Welcome to Blueberry Protocol
Introduction to Blueberry
Blueberry provides next-gen tools for DeFi yield strategists to enjoy new on-chain capabilities and access more capital. Blueberry's innovative "position NFTs" combine a user's collateral, debt, and deployment into one position, allowing borrowing of 1000% LTV or more while maintaining a healthy system. Positions are sent to liquidation at a -85% or -90% PnL depending on the collateral supplied, protecting lender capital.
In the documentation, we will guide you through an overview of Blueberry, its core features and functionalities; including leveraged yield farming and lending, as well as a guide to using the protocol.

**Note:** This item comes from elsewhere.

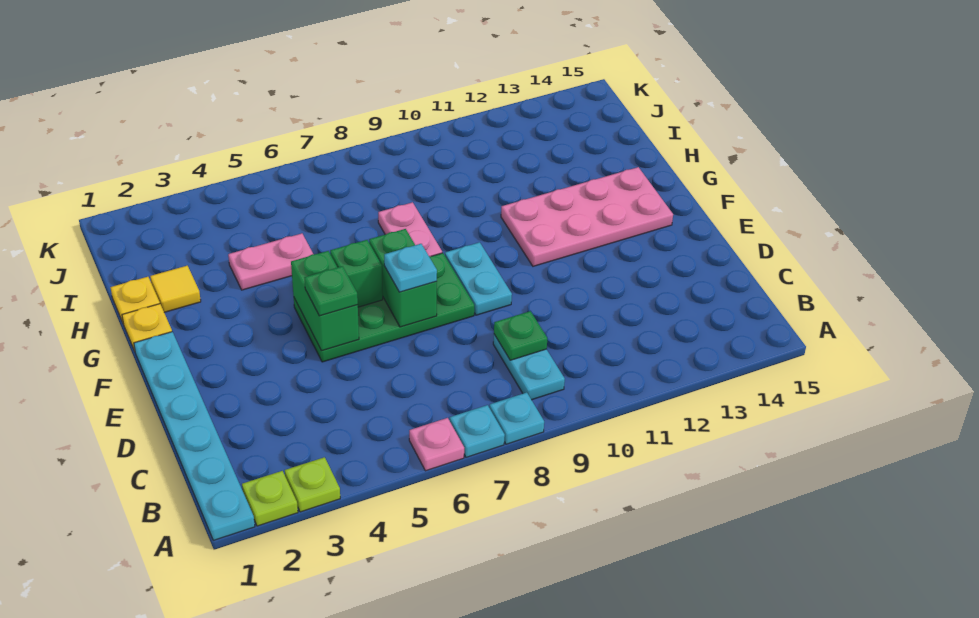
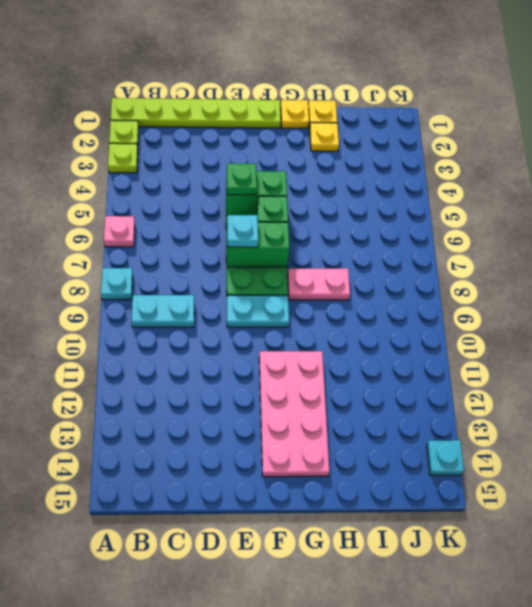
cyan plate A1:F1 level 1 -> lime plate A1:F1 level 1
cyan plate A7 level 1 -> cyan plate K14 level 1
green plate C9 level 2 -> none
yellow tile H2 level 1 -> yellow plate H2 level 1
pink plate H4:H5 level 1 -> none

If you still have any questions after reading the documentation, please see the FAQs section or hop into our discord server.
DeFi is hamstrung by a lack of on-chain hedging and leverage capabilities, forcing users to rely on centralized solutions with counterparty risk. Blueberry seeks to bring as much capability as possible on-chain with an improved user experience. The protocol also seeks to level the playing field for liquidity provision, allowing anyone with a web 3 wallet to perform sophisticated Liquidity Provision strategies like a market maker.
We also provided Web3.0 builders/developers that are looking to integrate with Blueberry with the documentation needed in the developer guides section.